Après le retour triomphal du vinyle, une autre vieille connaissance des rayons semble prête à prendre sa place : le CD.
Les données publiées par la Recording Industry Association of America (RIAA) montrent que les revenus des CD aux États-Unis ont augmenté de 58,6 % au premier semestre 2026, pour atteindre environ 171 millions de dollars. En unités, environ 17,5 millions de CD ont été vendus, soit une augmentation de 45,7 %.
La performance attire encore plus l’attention par rapport au vinyle. Les disques vinyles continuent de rapporter beaucoup plus d’argent, autour de 544 millions de dollars, mais ont affiché une croissance plus faible, de 17,7 % de leurs revenus.
Le physique trouve sa place à l’ère du streaming
La reprise ne signifie pas que le streaming perd son trône. Bien au contraire. Il continue de représenter la grande majorité du marché américain de la musique enregistrée.
Ce que révèlent les chiffres, c’est qu’il existe de la place pour deux expériences différentes. D’une part, l’aspect pratique de transporter des millions de chansons sur votre téléphone portable. De l’autre, l’envie d’avoir l’album, avec une pochette, un livret et une édition qui puisse occuper physiquement la collection.
Au total, l’industrie américaine de la musique enregistrée a généré environ 6 milliards de dollars américains au premier semestre 2026, tandis que les revenus des formats physiques ont atteint environ 731,5 millions de dollars américains, soit une augmentation de 25,9 %.

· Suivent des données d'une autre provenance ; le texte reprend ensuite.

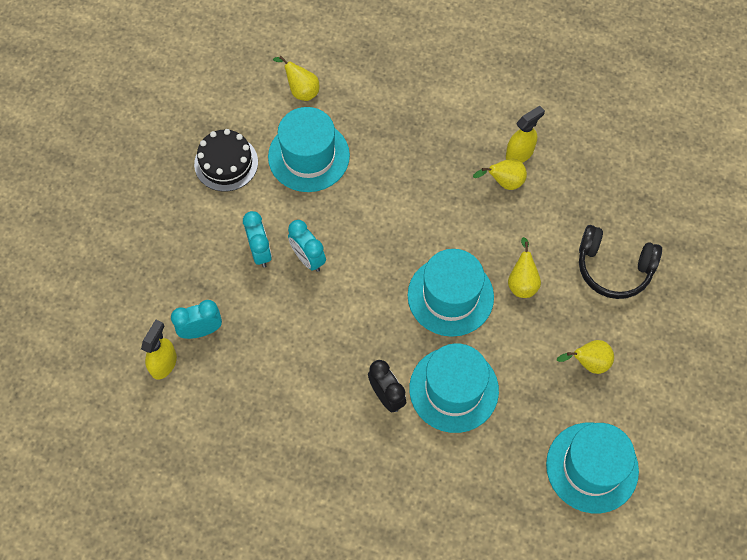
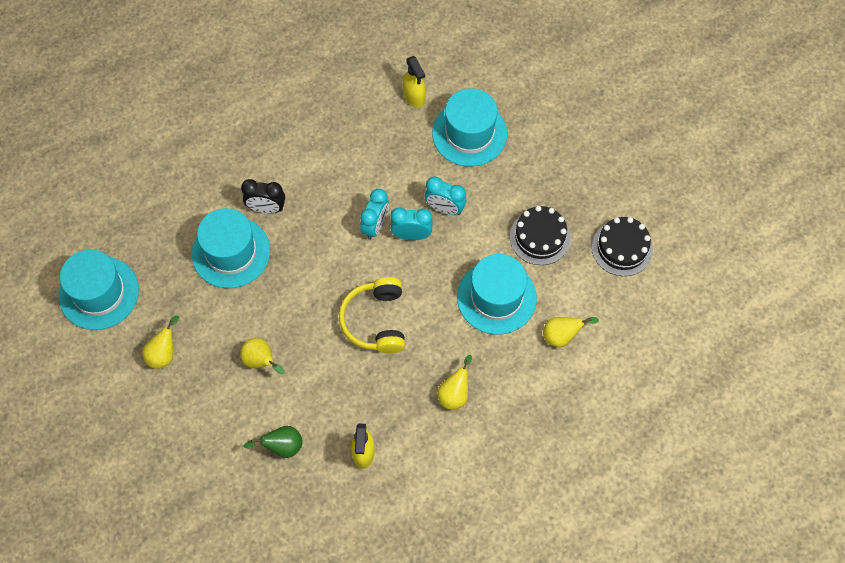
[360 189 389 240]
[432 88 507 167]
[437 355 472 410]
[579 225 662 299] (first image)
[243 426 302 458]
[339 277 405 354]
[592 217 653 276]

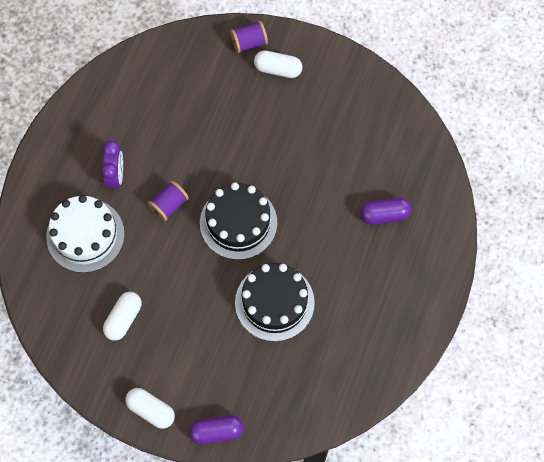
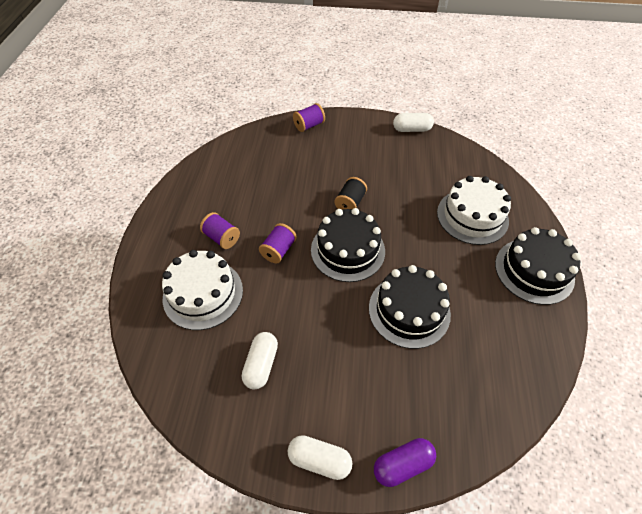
[200 212 240 249]
[393 113 434 132]
[437 176 511 245]
[334 177 367 210]
[495 227 581 305]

De l’objet oublié à la pièce de collection
Pendant des années, le CD a été pris en sandwich entre l’essor du streaming et la renaissance du vinyle. Désormais, la forte progression enregistrée en 2026 laisse présager une nouvelle étape pour le format.
Il est encore trop tôt pour annoncer un retour à l’époque où les étagères étaient dominées par des boîtes transparentes. Mais une chose a déjà changé : les CD connaissent à nouveau une croissance, et à une vitesse suffisante pour attirer l’attention d’une industrie habituée à s’intéresser presque exclusivement au numérique.
Peut-être que l’avenir de la musique n’est pas une compétition entre l’ancien et le nouveau. Ce pourrait simplement être un peu des deux.